On Tue, 2003-12-02 at 06:27, garry saddington wrote:
On Tuesday 02 December 2003 00:21, ICT Support Officer wrote:
My original post about how taxpayers' money is wasted brought about a good response and I am so pleased. There has been so many of you with strong hearts and most of all strong voice except for a minor few.
I would also like to mention LEA and their inefficiency providing support to schools in terms of so called ICT. No doubt many of you are aware that National grid for learning has been brought about and we seem to have some compulsory broadband connections forced upon us. So far I found the system unworkable because there are private companies involved. For example I wanted to run the school web server from school but the ISP will not provide a public IP address for the school. They also seem reluctant to re-root requests through their DNS to the private IP range they allocated for us in order to access school servers on any port. I proposed to my school management but LEA IT department gave us a bashful
I could go on but my point here is that it is not just Open Source software issue but other services too. Again we pay thousands of pounds for these services but we do not get back all the services we want. !!!Wasting the tax payers money issue here again!!!!
This is exactly what we have done with our broadband supplier. There was some murmerings about unsupported protocols (open ssh !!) but in the end they gave us two IP addresses re-routed to our internal range. Since we are paying for these services I believe that you can go elsewhere for them :-)
We remotely manage the Linux servers of around a dozen schools and
broadband ignorance is a real pain in the whatsit. Eventually (sometimes
in excess of 6 months) the LEA/consortium realise that SSH is a secure
method and the devil and his cohorts are not going to invade their
schools because we want to open a port for SSH access.
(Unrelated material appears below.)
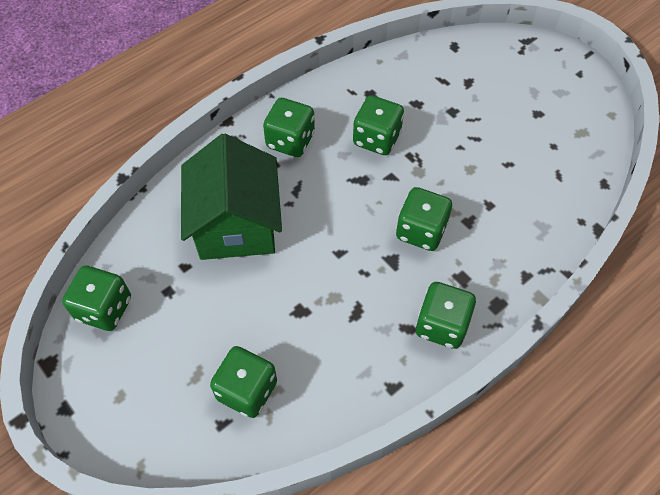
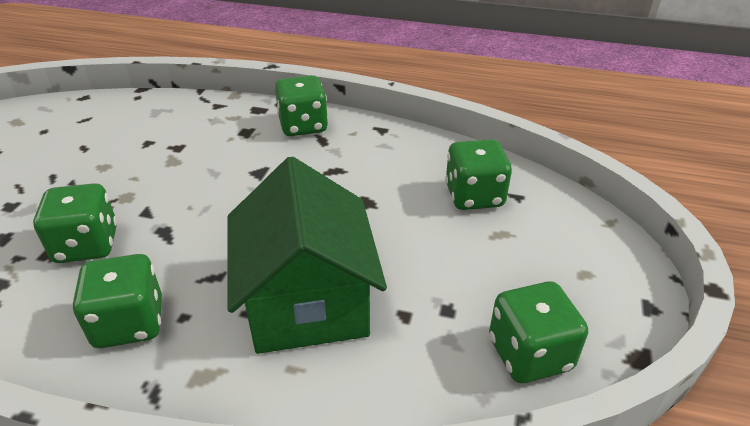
camera: 125 degrees left, 20 degrees down
(236, 224) = (307, 302): green house -> green house turned 60 degrees counterclockwise
(421, 231) = (210, 167): green dice -> none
We have had
schools threatened with OFSTED, the DfES etc for not paying a lot of
money to be connected to the broadband and then they are expected to
compromise their whole IT strategy when their understanding of the
issues is 10 times that of the LEA. We get banal things like ADSL is no
good because they need videoconferencing only to find that the reality
is that they can only videoconference locally because the security won't
allow them to do it out of the consortium - fat lot of good for a
specialist language college. How are members of the community supposed
to access the school for passing homework etc from home to school?
Ok, we get round these problems but is it any wonder that adoption of
new systems is slower than it needs to be?